Справедливо рассудив, что это будет гораздо проще и надёжнее, чем выправлять им документы полноценных офицеров вермахта. Обеспечил он их и новенькой немецкой формой без знаков различия (большая редкость для «хиви» в то время, которые в подавляющем большинстве носили форму РККА без знаков различия за исключением нарукавной повязки единого образца с с надписью «Im Dienst der Deutschen Wehrmacht[9]»).
Аэродром, собственно, и был едва ли не единственной причиной, по которой Центральный штаб партизанского движения, стремившийся хоть как-то пощипать люфтваффе, доставлявшее немало неприятностей РККА на этом участке фронта, приказал отряду капитана Андреева перебазироваться в район Лазаревских болот.
К великому неудовольствию штаба, действительность упорно не желала исполнять эти желания, ибо все выходы из болот были наглухо перекрыты фельджандармами, дороги – их блокпостами а сам аэродром находился посередине гигантского поля, ближайшее укрытие на котором можно было найти не ближе, чем в двух километрах от границы аэродрома.
Аэродром был надёжно ограждён колючей проволокой и защищён пулемётными вышками, батареей Schwerer Granatwerfer[10] 34 и четырьмя трофейными советскими бронеавтомобилями БА-10, каждый из которых был вооружён 45-миллиметровой танковой пушкой 20К и двумя танковыми пулемётами ДТ.
Кроме этого, аэродром охраняли от ударов с воздуха две батареи 20-миллиметровых автоматических зениток Flak 38 (теоретически «сталинские соколы» могли добраться до аэродрома, но практически залетать больше, чем на 30-40 километров за линию фронта не решались, справедливо полагая, что их шансы вернуться домой из столь дальней экскурсии были близки к нулю).
Добавим к этому два пехотных взвода аэродромной охраны, лётчиков, техников… в общем, попытаться атаковать столь надёжно защищённый объект мог только самоубийца. К которым ни командир отряда, ни его подчинённые не относились.

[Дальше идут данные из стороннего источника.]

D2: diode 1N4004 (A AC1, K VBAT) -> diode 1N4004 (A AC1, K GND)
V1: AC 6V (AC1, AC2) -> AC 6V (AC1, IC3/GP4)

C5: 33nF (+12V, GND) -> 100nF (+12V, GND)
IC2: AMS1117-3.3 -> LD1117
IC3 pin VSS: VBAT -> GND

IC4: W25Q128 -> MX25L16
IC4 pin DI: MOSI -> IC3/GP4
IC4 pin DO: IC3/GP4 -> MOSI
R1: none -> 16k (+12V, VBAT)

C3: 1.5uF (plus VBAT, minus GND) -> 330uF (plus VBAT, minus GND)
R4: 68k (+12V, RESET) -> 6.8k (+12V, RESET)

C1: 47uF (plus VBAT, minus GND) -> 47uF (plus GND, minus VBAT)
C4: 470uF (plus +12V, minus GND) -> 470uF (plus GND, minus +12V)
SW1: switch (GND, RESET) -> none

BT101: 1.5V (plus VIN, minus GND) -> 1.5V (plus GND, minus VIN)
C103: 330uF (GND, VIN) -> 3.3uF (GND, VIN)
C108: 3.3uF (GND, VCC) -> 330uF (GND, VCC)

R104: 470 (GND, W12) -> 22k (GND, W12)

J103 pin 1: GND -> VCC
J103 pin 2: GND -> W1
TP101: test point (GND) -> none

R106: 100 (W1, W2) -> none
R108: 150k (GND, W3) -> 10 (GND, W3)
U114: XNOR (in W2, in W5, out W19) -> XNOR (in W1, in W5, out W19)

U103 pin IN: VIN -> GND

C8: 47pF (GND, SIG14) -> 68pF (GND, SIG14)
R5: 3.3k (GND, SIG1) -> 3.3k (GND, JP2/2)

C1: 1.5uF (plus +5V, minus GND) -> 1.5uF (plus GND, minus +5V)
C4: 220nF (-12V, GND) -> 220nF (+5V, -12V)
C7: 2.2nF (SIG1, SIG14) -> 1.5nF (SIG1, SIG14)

Поэтому отряд капитана Андреева (как, собственно, и подавляющее большинство партизанских отрядов на временно оккупированной территории СССР) практически никаких боевых действий не вёл (если не считать не слишком эффективной разведки) и не представлял ни особой опасности для немецкой оккупационной администрации, ни какой-либо практической ценности ни для ЦШПД, ни для РККА в целом.
Об этом прекрасно знали и штурмбанфюрер Энке, и капитан Андреев, поэтому оба понимали, что от вынужденного дезертирства командира отряда и его помощника и отряду, и его московскому руководству (от которого, честно говоря, вреда было едва ли не больше, чем пользы) было, как говорится, «ни жарко, ни холодно».
Аэродром (точнее, базировавшая на нём группировка самолётов) был необходим Энке для того, чтобы поставить окончательную точку и в полицейском расследовании, и в акции отмщения.
Отмщения за гибель не только солдат и офицеров вермахта и местных «коллаборантов», но и совершенно ни в чём не повинных ни перед оккупационной, ни перед советской властью мирных жителей.
За двадцать семь дней своей активной деятельности обитатели капища убили двенадцать немецких солдат и унтер-офицеров, четырёх офицеров вермахта, троих полицейских, восемнадцать мирных жителей и десять партизан.
Всего сорок семь человек.
Хотя от капища и его обитателей остались только угли, пепел и обгорелые кости, даже эти останки вызывали у штурмбанфюрера Энке немалое беспокойство. Ибо над островком среди болот по-прежнему витало Зло; пусть и радикально ослабленное, но всё же, возможно, ещё способное причинять людям вред (причём ещё в течение столетий).
Менее всего гестаповцу хотелось, чтобы кто-нибудь случайно забрёл на это место и подпал под влияние этого Зла. Слишком уж ужасающими… катастрофическими даже могли быть последствия.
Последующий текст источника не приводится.